The Confessions of Saint Augustine

Book 5 - Chapter VII


12. For as soon as it became plain to me that Faustus was ignorant in those arts in which I had believed him eminent, I began to despair of his being able to clarify and explain all these perplexities that troubled me--though I realized that such ignorance need not have affected the authenticity of his piety, if he had not been a Manichean. For their books are full of long fables about the sky and the stars, the sun and the moon; and I had ceased to believe him able to show me in any satisfactory fashion what I so ardently desired: whether the explanations contained in the Manichean books were better or at least as good as the mathematical explanations I had read elsewhere. But when I proposed that these subjects should be considered and discussed, he quite modestly did not dare to undertake the task, for he was aware that he had no knowledge of these things and was not ashamed to confess it. For he was not one of those talkative people--from whom I had endured so much--who undertook to teach me what I wanted to know, and then said nothing. Faustus had a heart which, if not right toward thee, was at least not altogether false toward himself; for he was not ignorant of his own ignorance, and he did not choose to be entangled in a controversy from which he could not draw back or retire gracefully. For this I liked him all the more.
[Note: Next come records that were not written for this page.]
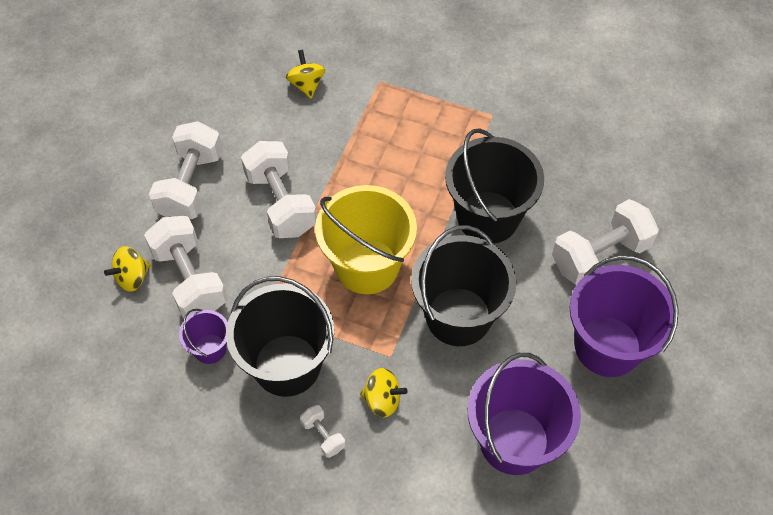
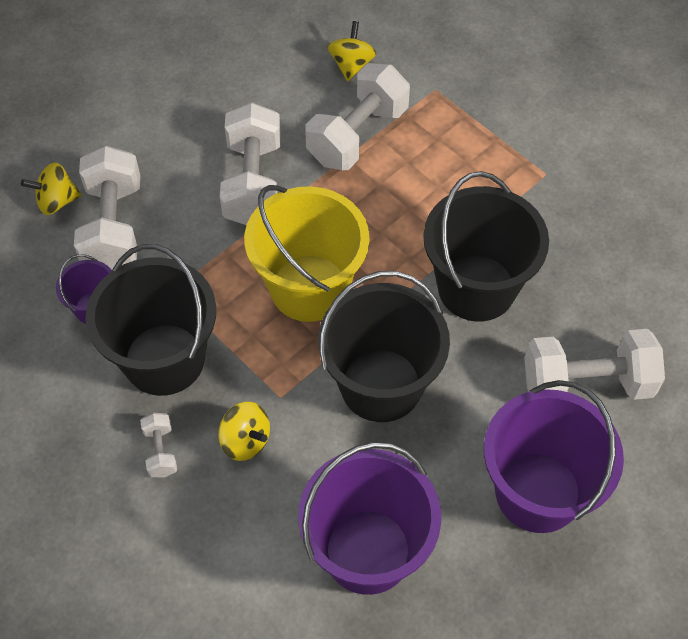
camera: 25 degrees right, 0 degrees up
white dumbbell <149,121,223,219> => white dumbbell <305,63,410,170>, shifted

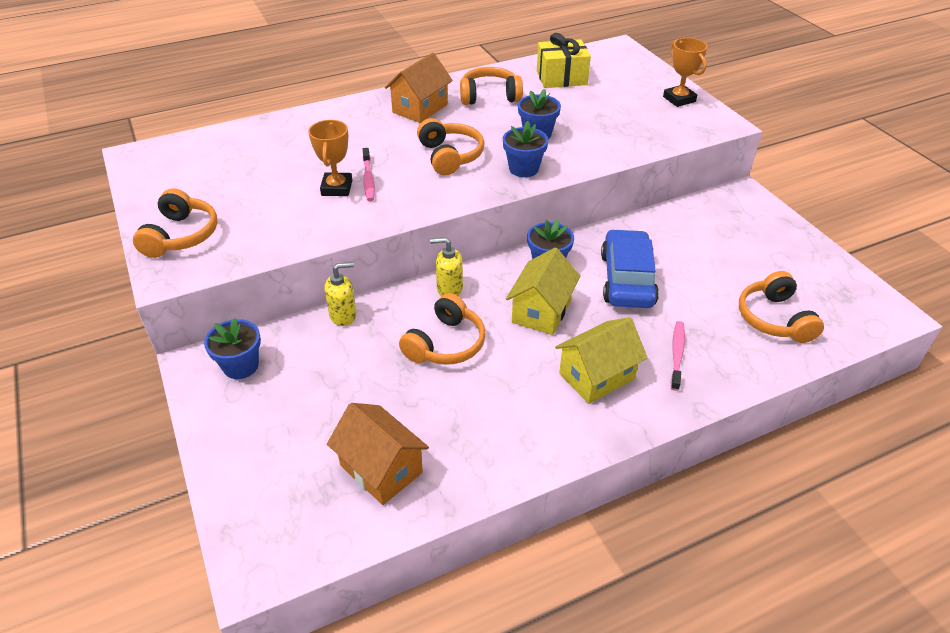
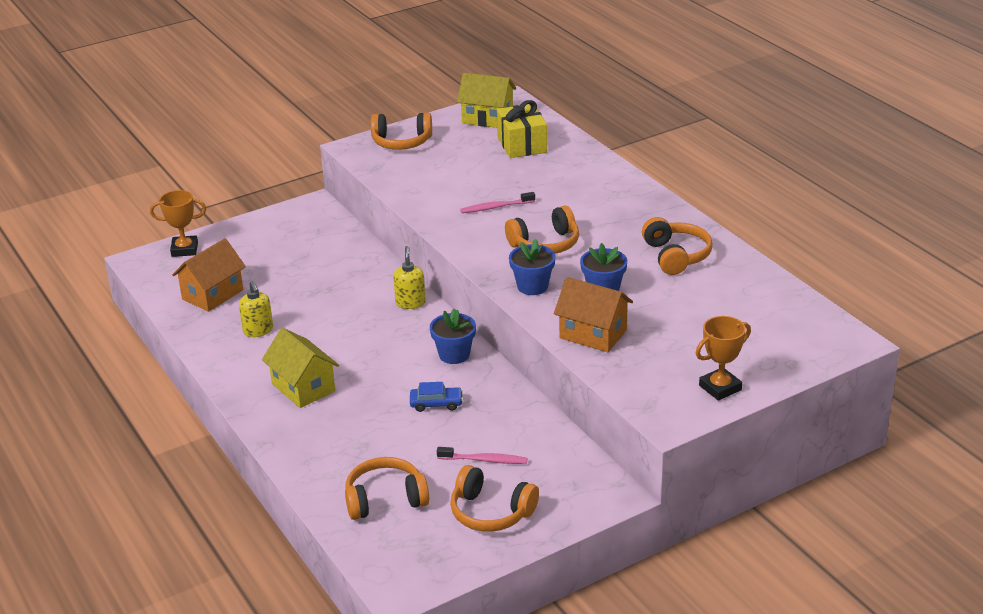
camera: 85 degrees right, 10 degrees down
yellow gift <537,33,591,88> => yellow gift <497,100,547,158>, shifted
orange house <385,53,453,123> => orange house <554,277,633,352>, shifted
orange trophy <308,120,352,196> => orange trophy <150,190,206,257>, shifted
blue car <601,229,659,308> => blue car <410,382,463,412>, x0.49
yellow house <506,248,581,335> => yellow house <457,73,516,128>, shifted
yellow soap dispenser <324,262,357,326> => yellow soap dispenser <239,281,273,337>, shifted
orange headphones <399,293,486,365> => orange headphones <450,465,539,532>, shifted
blue flower pot <204,318,261,379> => nothing
pink toothbrush <671,321,685,391> => pink toothbrush <437,447,527,464>, shifted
For the modesty of an ingenious mind is a finer thing than the acquisition of that knowledge I desired; and this I found to be his attitude toward all abstruse and difficult questions.

13. Thus the zeal with which I had plunged into the Manichean system was checked, and I despaired even more of their other teachers, because Faustus who was so famous among them had turned out so poorly in the various matters that puzzled me. And so I began to occupy myself with him in the study of his own favorite pursuit, that of literature, in which I was already teaching a class as a professor of rhetoric among the young Carthaginian students. With Faustus then I read whatever he himself wished to read, or what I judged suitable to his bent of mind. But all my endeavors to make further progress in Manicheism came completely to an end through my acquaintance with that man. I did not wholly separate myself from them, but as one who had not yet found anything better I decided to content myself, for the time being, with what I had stumbled upon one way or another, until by chance something more desirable should present itself. Thus that Faustus who had entrapped so many to their death--though neither willing nor witting it--now began to loosen the snare in which I had been caught. For thy hands, O my God, in the hidden design of thy providence did not desert my soul; and out of the blood of my mother's heart, through the tears that she poured out by day and by night, there was a sacrifice offered to thee for me, and by marvelous ways thou didst deal with me. For it was thou, O my God, who didst it: for "the steps of a man are ordered by the Lord, and he shall choose his way."[135] How shall we attain salvation without thy hand remaking what it had already made?